Autre exemple, celui d’une jeune femme qui vit un traumatisme lié à la solitude. Prise de poids, renfermement, phobie, la jeune femme est arrivée seule à New York en début d’année pour motif professionnel qui s’est résumé à du télé-travail et n’est pas retournée cet été visiter sa famille. « Elle en souffre énormément » relate Bérénice Boursier-Baudouin et de rajouter « la fermeture des frontières a été anxiogène et traumatisante pour les Français d’Amérique, et aujourd’hui, ils en ressentent les symptômes. L’être humain n’est pas fait pour vivre seul et isolé, quoique l’on puisse en dire. »

 

Le retour à la vie pour les Français des Etats-Unis

« La fin du travel ban est une très bonne nouvelle pour nos concitoyens. Attention ! Cela ne veut pas dire que tous les problèmes soient résolus et que les visas soient accordés immédiatement mais cela permet la réunion des familles à la veille des fêtes de Thanksgiving et de Noël. Et pour la région de New York, le retour des touristes. Une très bonne nouvelle » réagit Pascale Richard, conseillère des Français de l’étranger pour la circonscription de New York.
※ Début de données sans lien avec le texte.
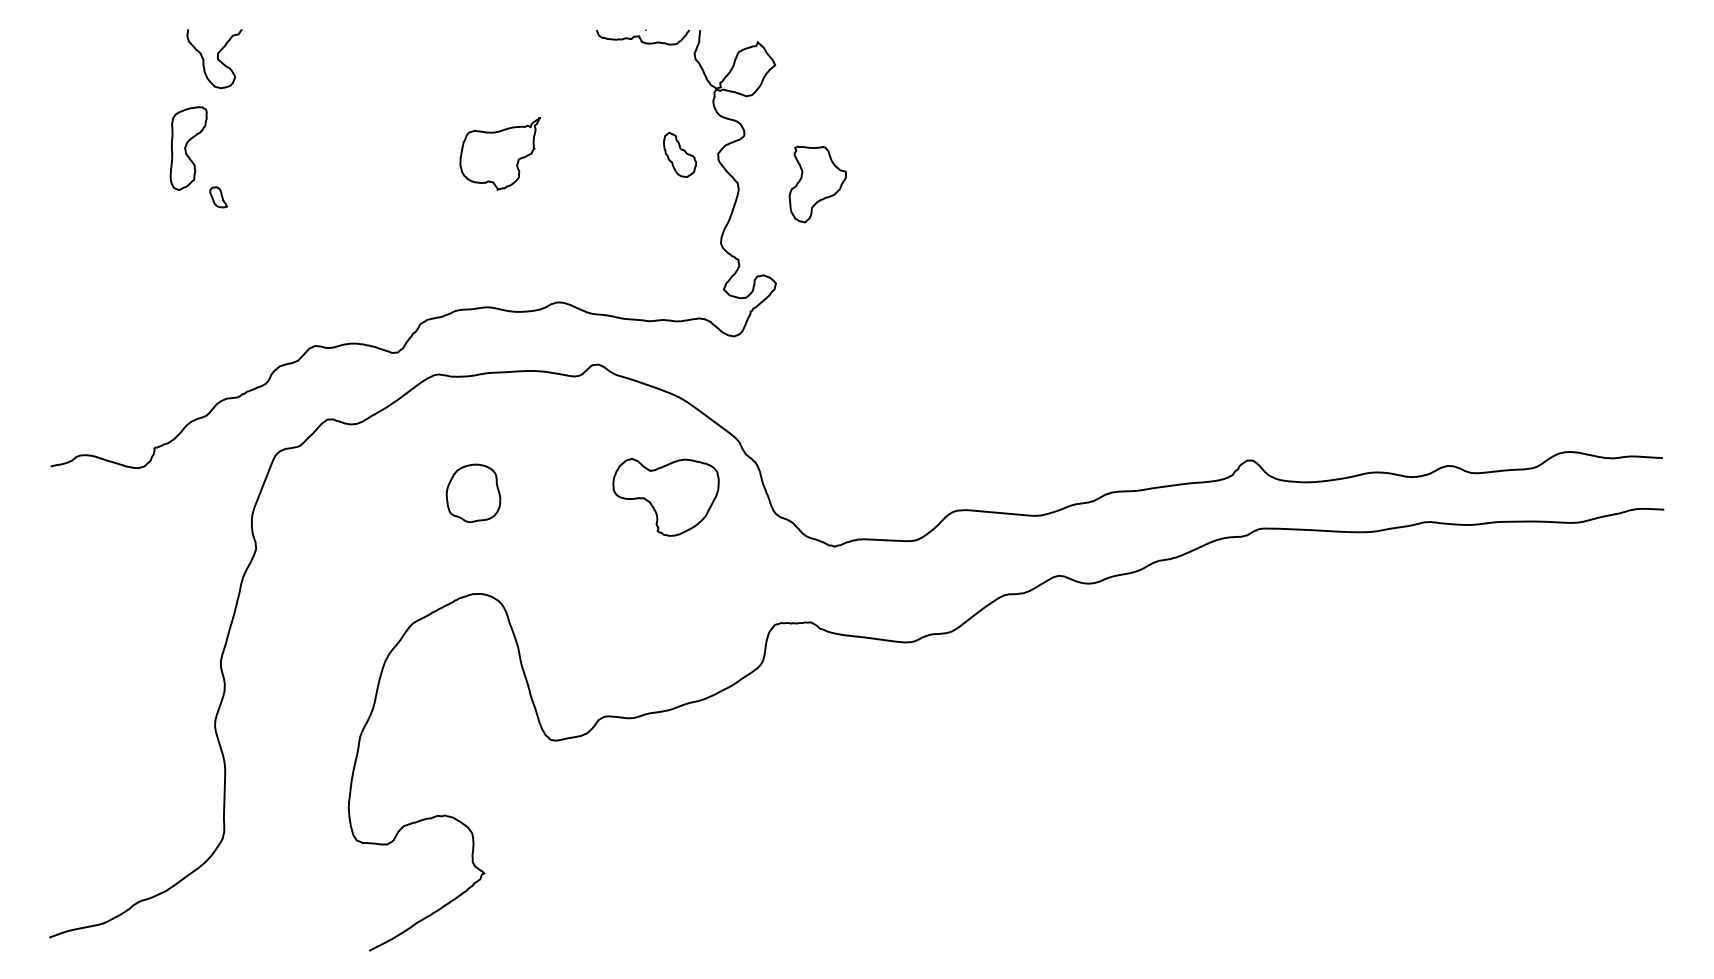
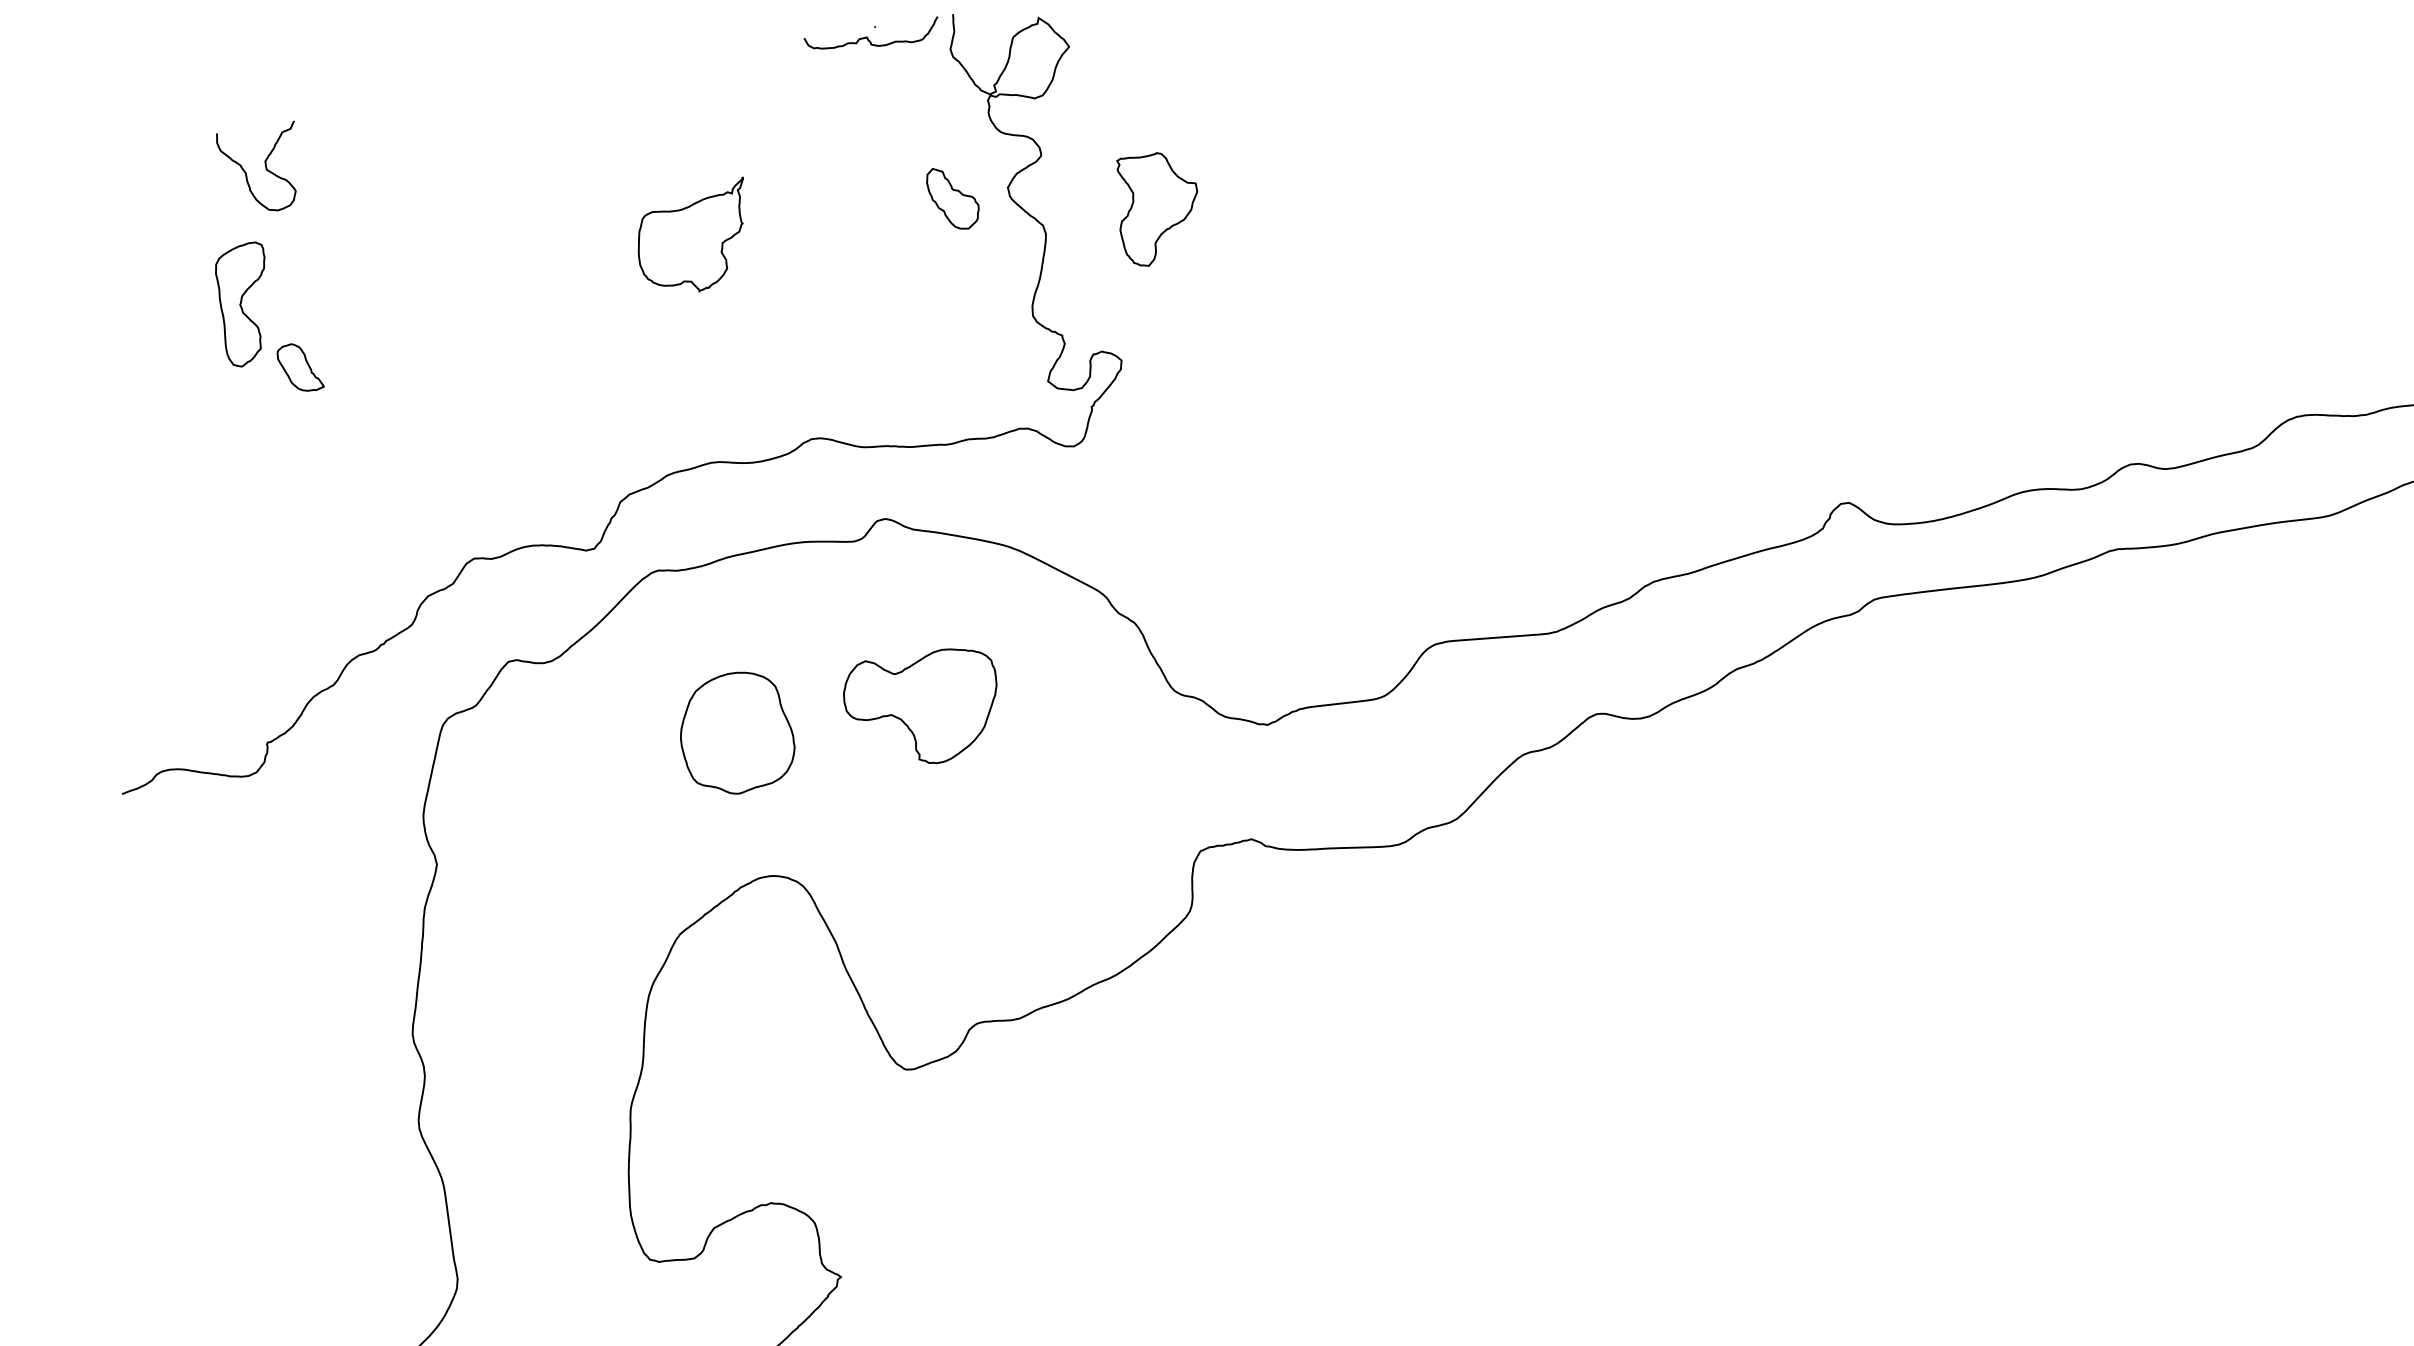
part: (218, 197) -> (300, 368), size x1.67
part: (473, 493) -> (736, 733), size x1.43
part: (665, 497) -> (922, 708), moved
Même son de cloche pour les expatriés sous visa, à l’instar de Cathy, une Française installée à New York depuis 9 ans qui explique « après  tous ces mois d’attente marqués par la patience au début puis l’incompréhension, la frustration, la lassitude et au final un certain lâcher prise, l’annonce de la bonne nouvelle, ce fut une explosion de joie ! Je projette de rentrer en France pour les fêtes de fin d’année retrouver mes proches — famille et amis — et faire le plein de ce pays qui me manque, afin d’en repartir librement et ressourcée. Ma mission du soir : trouver des billets d’avion ! »

Catherine Louis, directrice de la communication de la compagnie aérienne French bee constate de son côté que « les ventes de billets d’avion ont été multipliées par trois depuis lundi » jour de l’annonce de la réouverture des frontières américaines.

Et il est vrai que dans l’autre sens, celui du tourisme, l’impatience du voyage est la même. Une certaine frénésie s’empare des deux cotés de l’Atlantique. Au lendemain de l’annonce de la réouverture des frontières américaines aux voyageurs sous esta, Laurène Hamilton précise avoir déjà reçu des réservations de visites de la part de touristes français. La vie reprend, bel et bien !

En Bourgogne, Elisabeth, son mari, leurs trois enfants ainsi que leurs conjoints prévoyaient de passer Noël à New York. Le projet avait été mis de côté pas plus tard que la semaine dernière, voyant que le travel ban restait toujours en place. À l’annonce de la réouverture des frontières, la Française est d’abord restée incrédule, se demandant si elle pouvait réellement acheter les billets d’avion et réserver le Airbnb qu’elle avait repéré début septembre. Et de préciser, malicieuse, « peut-être que nous allons vraiment pouvoir venir manger notre dinde de Noël à New York ».